Cheesecake con crème brûlée

La cheesecake con crème brûlée es una interpretación golosa que une dos postres clásicos. La preparación requiere hacer una base de cheesecake y luego cubrirla con una capa de crema brûlée que se carameliza en la superficie antes de servir.

Ingredientes para la base de la cheesecake:

  • 200 g de galletas digestivas
  • 100 g de mantequilla fundida

Ingredientes para el relleno de la cheesecake:

  • 500 g de queso cremoso (tipo Philadelphia)
  • 120 g de azúcar
  • 2 huevos enteros
  • 1 yema
  • 1 cucharada de extracto de vainilla
  • 1 cucharada de zumo de limón

Ingredientes para la crème brûlée:

  • 300 ml de nata fresca
  • 4 yemas
  • 70 g de azúcar
  • 1 cucharadita de extracto de vainilla
  • Azúcar moreno para la caramelización

Preparación

  1. Para la base, tritura las galletas en un robot de cocina hasta obtener un polvo fino.

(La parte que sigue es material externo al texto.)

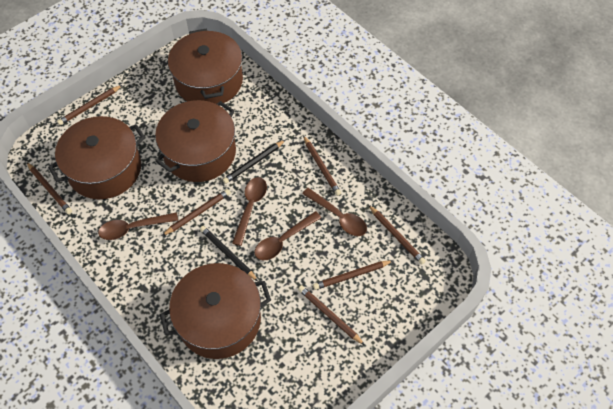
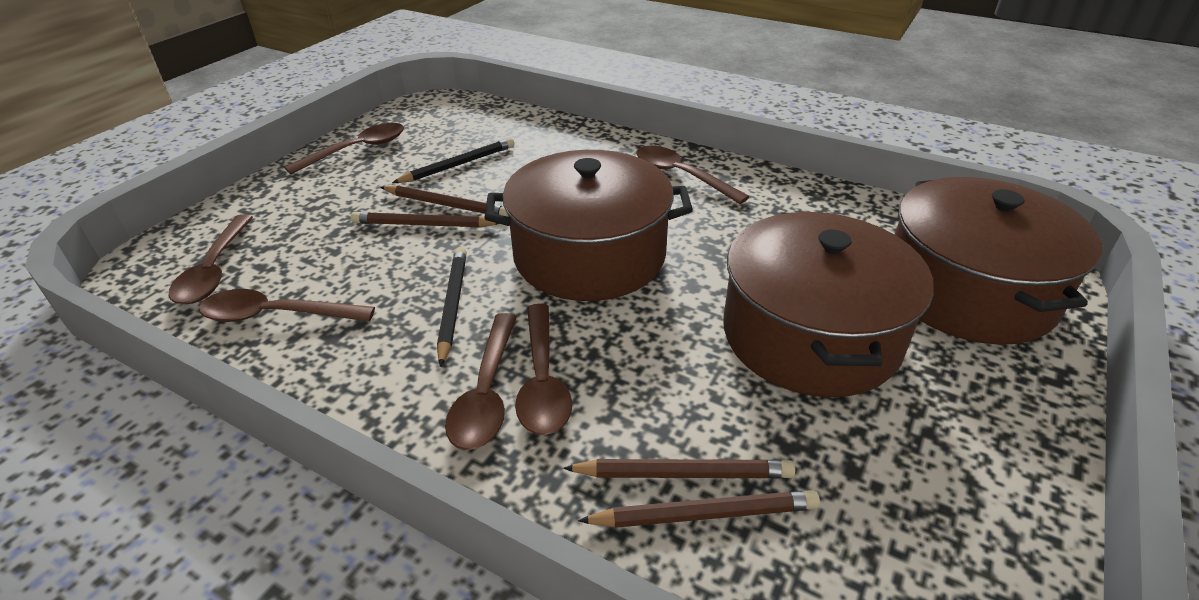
brown pencil: 7 -> 4
brown pot: 4 -> 3
brown spoon: 4 -> 6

Mezcla las galletas trituradas con la mantequilla fundida hasta obtener una mezcla homogénea. Presiona esta mezcla en el fondo de un molde desmontable previamente engrasado y enharinado, formando una base compacta. Refrigera para que endurezca durante unos 30 minutos.

  2. Para el relleno de la cheesecake, bate el queso cremoso con el azúcar hasta obtener una mezcla suave y homogénea. Añade los huevos, la yema, el extracto de vainilla y el zumo de limón, y continúa batiendo hasta que la mezcla esté bien integrada. Vierte la crema obtenida sobre la base de galletas y hornea en el horno precalentado a 160 °C durante unos 40-45 minutos, o hasta que la cheesecake parezca casi completamente cuajada, pero aún ligeramente temblorosa en el centro.

  3. Deja enfriar completamente la cheesecake y luego prepara la crème brûlée. Calienta la nata con el extracto de vainilla hasta casi el punto de ebullición. Mientras tanto, bate las yemas con el azúcar hasta obtener una mezcla clara y espumosa. Añade la nata caliente a las yemas, removiendo continuamente. Vierte la crema brûlée sobre la cheesecake fría y nivélala con una espátula.

  4. Hornea de nuevo al baño María a 150 °C durante unos 30-40 minutos, o hasta que la crema se haya cuajado. Saca del horno y deja enfriar, luego refrigera durante al menos 2 horas.

  5. Antes de servir, espolvorea la capa superior con azúcar moreno y carameliza con un soplete de cocina hasta obtener una costra dorada y crujiente.

Curiosidades

La cheesecake es un postre de origen antiguo que ha evolucionado con el tiempo. La versión moderna, especialmente la neoyorquina, se ha hecho famosa en todo el mundo. La crème brûlée, con su costra de azúcar caramelizado, es un clásico de la pastelería francesa. Unir ambos postres ofrece una experiencia gustativa rica y satisfactoria, que combina la frescura de la cheesecake con el sabor intenso y la textura crujiente típica de la crème brûlée.